Suddenly, Michigan State woke up. The Spartans tied the game at 59, and then MSU legend Mateen Cleaves made a floater over Eschmeyer with 37 seconds left to give Michigan State the lead.
Steve Lepore missed a desperation shot at the buzzer, and the Spartans survived, 61-59. Michigan State coach Tom Izzo heaped praise on the Cats, saying, “We were outplayed. We were outhustled and that hasn’t happened to us in two months.”
“They deserved to win the game and we won the game,” he continued.
Cleaves edged Eschmeyer out for the final spot on the AP All-America First Team.

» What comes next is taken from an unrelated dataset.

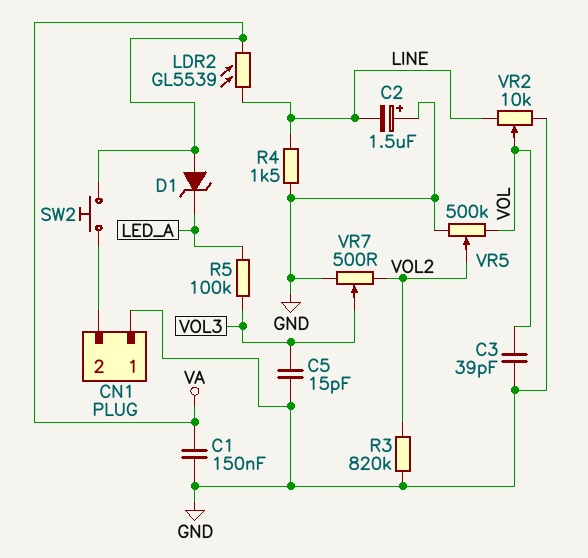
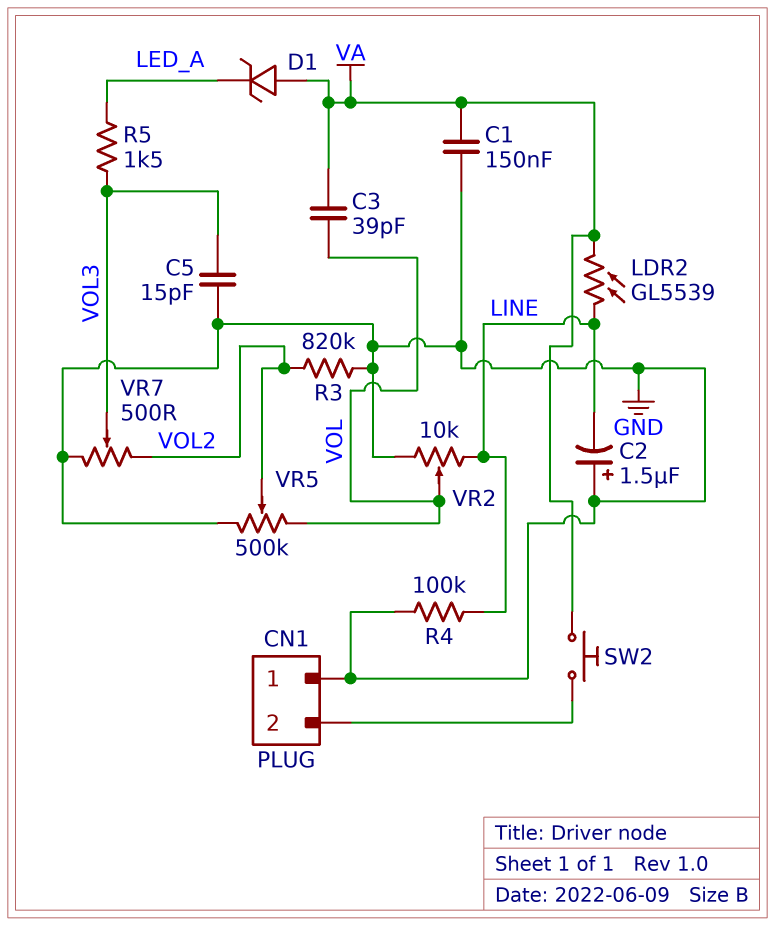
C3: 39pF (GND, VOL) -> 39pF (VA, VOL)
R4: 1.5k (GND, LINE) -> 100k (GND, LINE)
R5: 100k (LED_A, VOL3) -> 1.5k (LED_A, VOL3)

The Cats settled for the NIT, losing 69-64 in the first round against DePaul.
Fast forward to 2000, the setting of the YouTube search’s third result. Eschmeyer is a rookie for the Nets, who are at home playing the Raptors. Midway through the third quarter, Toronto’s Tracy McGrady powers home a vicious dunk. Standing beneath the Hall of Fame forward on the play is the same Evan Eschmeyer that once shattered the backboard in Wapakoneta.
If the first clip shows Eschmeyer’s beginnings, the third shows his unfortunate end. His NBA career was short — 153 games in all — and he averaged just 2.8 points per game as a pro, 17 percent of his collegiate average.
But in between, he was nothing short of extraordinary. An All-American. The fourth-best player in the country measured by win shares. An NBA draft pick. At Northwestern! Eschmeyer was, as that announcer in Ohio may have put it, “a first for basketball at our school.” And to this day, even though NU has made the NCAA Tournament, there hasn’t been anything like it.